Many people have tools once essential for work that later enhanced their personal lives. I need competence in disaster recovery solutions. I need that same knowledge at home with my audio/video productions and trying new open-source software solutions. Here are 6 tools that aid my personal disaster recovery:

Hard Drive Caddy

I’m primarily a Linux and free open source software (FOSS) user, but I have some important Windows programs I’ve given up trying to configure with Wine or Crossover compatibility layers – for now.

Instead of a Virtualbox virtual machine, I boot a mounted hard drive caddy with Windows installed replacing my laptop DVD drive. It’s $20 (assuming you have a spare HDD or SSD), takes seconds to install, and only needs the computer to be powered off to swap. It’s also easier to manage than a dual-boot, or multiple operating system (OS), drive.

USB-to-SATA Cable

For those with no need to mount another HDD often, there’s the USB-SATA adapter cable.

Like the hard drive caddy, this cable converts any HDD into an external drive within seconds. Unlike the caddy, an USB-SATA cable is hot-swappable, making it faster for local backups and recovering data from a computer drive that no longer boots its OS.

USB 3.0 versions require one USB port while USB 2.0 requires two. I prefer one with a case like the Ineo I-NA216U2PLUS 31f60 to secure the cable and HDD. If you work with 3.5 inch drives, I recommend a StarTech docking station.

Uninterruptible Power Supply

An uninterruptible power supply (UPS) is an investment for protecting important equipment, e.g. desktop computer, studio monitors, network attached storage (NAS).

When I lose power, my UPS allows me to work over an hour longer before powering hardware down properly.
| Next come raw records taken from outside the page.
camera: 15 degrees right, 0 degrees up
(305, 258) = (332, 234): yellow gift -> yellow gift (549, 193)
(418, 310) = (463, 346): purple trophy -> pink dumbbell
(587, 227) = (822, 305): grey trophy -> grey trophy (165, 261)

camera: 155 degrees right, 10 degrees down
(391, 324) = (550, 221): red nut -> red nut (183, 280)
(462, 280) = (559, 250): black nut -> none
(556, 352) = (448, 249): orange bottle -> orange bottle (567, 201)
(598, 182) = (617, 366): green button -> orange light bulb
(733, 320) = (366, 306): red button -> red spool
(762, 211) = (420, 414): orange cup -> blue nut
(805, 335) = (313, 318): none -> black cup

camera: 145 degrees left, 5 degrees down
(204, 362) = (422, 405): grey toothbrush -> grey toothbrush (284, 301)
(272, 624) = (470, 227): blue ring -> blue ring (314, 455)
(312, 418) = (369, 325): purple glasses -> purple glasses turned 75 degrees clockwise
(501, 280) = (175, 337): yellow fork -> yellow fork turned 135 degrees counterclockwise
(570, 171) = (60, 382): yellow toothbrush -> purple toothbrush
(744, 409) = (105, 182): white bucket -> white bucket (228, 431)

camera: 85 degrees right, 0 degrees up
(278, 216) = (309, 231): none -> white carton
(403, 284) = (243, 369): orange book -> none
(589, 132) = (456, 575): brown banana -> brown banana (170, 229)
The average student may not need one, but those with valuable tech lacking a battery source should consider one.

I prefer APC but CyberPower is also reputable. Cost varies from $50 to over $300 depending on available outlets, battery capacity, configuration software, and other features. As a teen, a $100 Furman power conditioner – rack-mountable UPS for audio equipment – powered my home studio for fifteen minutes.

Replacing a battery every few years beats restoring backups or replacing fried equipment any day.

Ultimate Boot CD

I saw a lot of Mac Books at SU, and one System76, which means you probably go to the Apple shop for computer issues.

For those that like to fix their own PC issues, there’s Ultimate Boot CD (UBCD) – free to download. I use this bootable CD mostly to recover data from and wipe HDD’s before installing a new Linux distro (OS) – Ubuntu Studio being my favorite. It’s also useful for BIOS, memory, and other advanced computer diagnostics.

Cable Dawg

The Gerber Cable Dawg is for the field techs maintaining routers down to the end user, running cable and replacing hardware parts. The multi-tool can splice multiple sizes of cable, crimp ethernet cables, and screw different sizes with included drivers. The Gerber reputation speaks for its durability, but the $200+ cost may not equate to the value of multiple cheaper tools for those that don’t require such portability.

Comfortable Keyboard and Mouse

I’m cheating here, but this is important for better health. Unless you’re using voice commands all the time, your wrists need to be comfortable while you code, design, or write that next piece to enhance your personal brand and community.

Get, or make, a comfortable keyboard wrist rest and mousepad with wrist support. Flatten the keyboard pegs or buy a slimmer keyboard to reduce wrist flexion and joint deterioration.

Seriously consider how to make your setup more comfortable. It’s not just a waste of money for elders. It’s investing in your body’s longevity so you’re not too dependent on fish oil and glucosamine/chondroitin/MSM too early in life for joint health.

What tools do you think are staple to the IT specialist’s kit?